We were running late. Our taxi to take-off is a jolly affair ... and fast ... an added treat! I strain in my seat to glimpse behind us.

"Look Daddy!" the little girl in front of me exclaims. "Look at all the other planes behind us!"

I thought the very words I was thinking had inadvertently escaped. Had I really just shouted? Was my delinquent, internal dialogue unable to help itself? I glanced quickly around to make sure no-one was looking at me ... nervously ... the way I'm sure we all do, almost innately these days, to reassure ourselves that our fellow passengers reveal a complete lack of visible 'hijack' or 'random act of sharpened chop-stick wielding terrorism' potential.

Our 737 turns on her heels and settles at the end of the runway.

"Look Daddy!"

Power. A shift ... my new girlfriend gives me a sexy little shimmy ... and here we go into the sequence that always, for me anyway, more than entirely justifies the cost of a seat on a plane. Every last cent.

"Wow! Daddy! We're going so fast!"

For some reason, it's a longer than anticipated race.

"Get up, get up" I urge, soundlessly.

"When are we going to take-off Daddy?

Shut up little girl.

... and then yes! The magical tilt. I can see what it looks like from inside and I know what we look like from outside. My heart sings.

"Oh Daddy! The buildings are so small ... look at the lights! They are so beautiful! They're beautiful Daddy! Look!"

I'm looking. I'm smiling ... fuck it, beaming. And right there in front of me, the very articulation of my own delight.
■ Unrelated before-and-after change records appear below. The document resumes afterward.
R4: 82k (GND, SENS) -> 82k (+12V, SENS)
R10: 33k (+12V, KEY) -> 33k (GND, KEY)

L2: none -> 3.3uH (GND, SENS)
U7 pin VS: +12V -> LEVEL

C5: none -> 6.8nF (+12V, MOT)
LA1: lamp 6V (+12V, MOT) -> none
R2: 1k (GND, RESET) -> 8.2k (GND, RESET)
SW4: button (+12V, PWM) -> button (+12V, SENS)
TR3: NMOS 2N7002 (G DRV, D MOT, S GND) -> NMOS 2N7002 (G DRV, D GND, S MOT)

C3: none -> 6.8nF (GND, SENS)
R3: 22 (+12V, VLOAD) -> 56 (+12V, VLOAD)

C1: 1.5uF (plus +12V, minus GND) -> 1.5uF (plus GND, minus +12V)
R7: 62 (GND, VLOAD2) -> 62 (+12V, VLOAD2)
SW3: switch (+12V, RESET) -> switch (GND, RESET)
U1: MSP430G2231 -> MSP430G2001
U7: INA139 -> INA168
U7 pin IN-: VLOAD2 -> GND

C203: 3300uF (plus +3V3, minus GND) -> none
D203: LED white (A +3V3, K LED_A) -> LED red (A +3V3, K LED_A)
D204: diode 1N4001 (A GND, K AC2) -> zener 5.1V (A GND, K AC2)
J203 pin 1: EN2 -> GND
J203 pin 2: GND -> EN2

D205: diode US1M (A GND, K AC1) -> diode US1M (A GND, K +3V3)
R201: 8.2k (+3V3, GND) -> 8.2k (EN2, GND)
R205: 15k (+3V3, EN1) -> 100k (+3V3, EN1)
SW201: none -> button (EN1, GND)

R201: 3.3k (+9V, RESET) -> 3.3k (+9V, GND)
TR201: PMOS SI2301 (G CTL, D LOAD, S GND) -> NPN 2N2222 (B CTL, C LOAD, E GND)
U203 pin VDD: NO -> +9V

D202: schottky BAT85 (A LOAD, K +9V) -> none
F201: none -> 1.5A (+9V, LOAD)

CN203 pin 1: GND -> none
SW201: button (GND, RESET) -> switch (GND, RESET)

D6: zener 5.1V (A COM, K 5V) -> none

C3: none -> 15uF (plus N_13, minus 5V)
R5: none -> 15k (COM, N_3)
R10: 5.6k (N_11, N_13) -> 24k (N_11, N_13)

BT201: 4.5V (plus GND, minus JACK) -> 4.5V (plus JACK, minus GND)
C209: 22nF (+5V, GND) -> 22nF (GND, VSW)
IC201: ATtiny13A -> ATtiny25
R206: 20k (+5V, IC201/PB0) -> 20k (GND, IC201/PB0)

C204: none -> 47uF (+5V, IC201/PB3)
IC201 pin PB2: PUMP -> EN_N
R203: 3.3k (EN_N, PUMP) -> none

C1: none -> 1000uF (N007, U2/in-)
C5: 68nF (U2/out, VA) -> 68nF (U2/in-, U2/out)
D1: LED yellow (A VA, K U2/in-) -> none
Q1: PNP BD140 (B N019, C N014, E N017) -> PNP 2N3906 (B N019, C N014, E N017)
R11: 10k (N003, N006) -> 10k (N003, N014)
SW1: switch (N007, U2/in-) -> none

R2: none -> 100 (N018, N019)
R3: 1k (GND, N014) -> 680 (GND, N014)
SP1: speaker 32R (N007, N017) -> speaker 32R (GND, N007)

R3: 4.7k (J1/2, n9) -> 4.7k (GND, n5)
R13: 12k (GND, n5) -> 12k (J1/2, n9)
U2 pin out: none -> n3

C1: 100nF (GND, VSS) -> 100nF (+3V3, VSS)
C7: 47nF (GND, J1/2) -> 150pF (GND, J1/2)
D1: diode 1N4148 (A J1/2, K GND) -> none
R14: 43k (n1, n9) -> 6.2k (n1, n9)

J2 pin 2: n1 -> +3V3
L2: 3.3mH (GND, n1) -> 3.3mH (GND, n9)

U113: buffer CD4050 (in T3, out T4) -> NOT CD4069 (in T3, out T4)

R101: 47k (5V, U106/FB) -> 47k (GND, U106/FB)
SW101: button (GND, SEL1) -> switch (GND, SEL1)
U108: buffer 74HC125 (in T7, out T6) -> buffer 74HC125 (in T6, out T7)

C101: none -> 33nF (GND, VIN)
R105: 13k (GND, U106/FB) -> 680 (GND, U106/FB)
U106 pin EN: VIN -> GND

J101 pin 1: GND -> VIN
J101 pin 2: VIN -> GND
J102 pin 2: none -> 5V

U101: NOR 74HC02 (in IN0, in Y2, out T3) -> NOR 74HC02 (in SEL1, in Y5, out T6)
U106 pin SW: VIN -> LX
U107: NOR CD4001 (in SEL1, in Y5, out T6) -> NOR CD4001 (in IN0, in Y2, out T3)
My odious, adult and silenced joy.

We bank to the right ... and I wonder when it happens, this adult imperative to suppress our innermost squeals of joy and wonder. And when do we learn to accept it? When did silent observance become an acceptable form of expression? Who determined that rule? Certainly not, I would suggest, the people who dreamed that a mass of heaving metal could fly.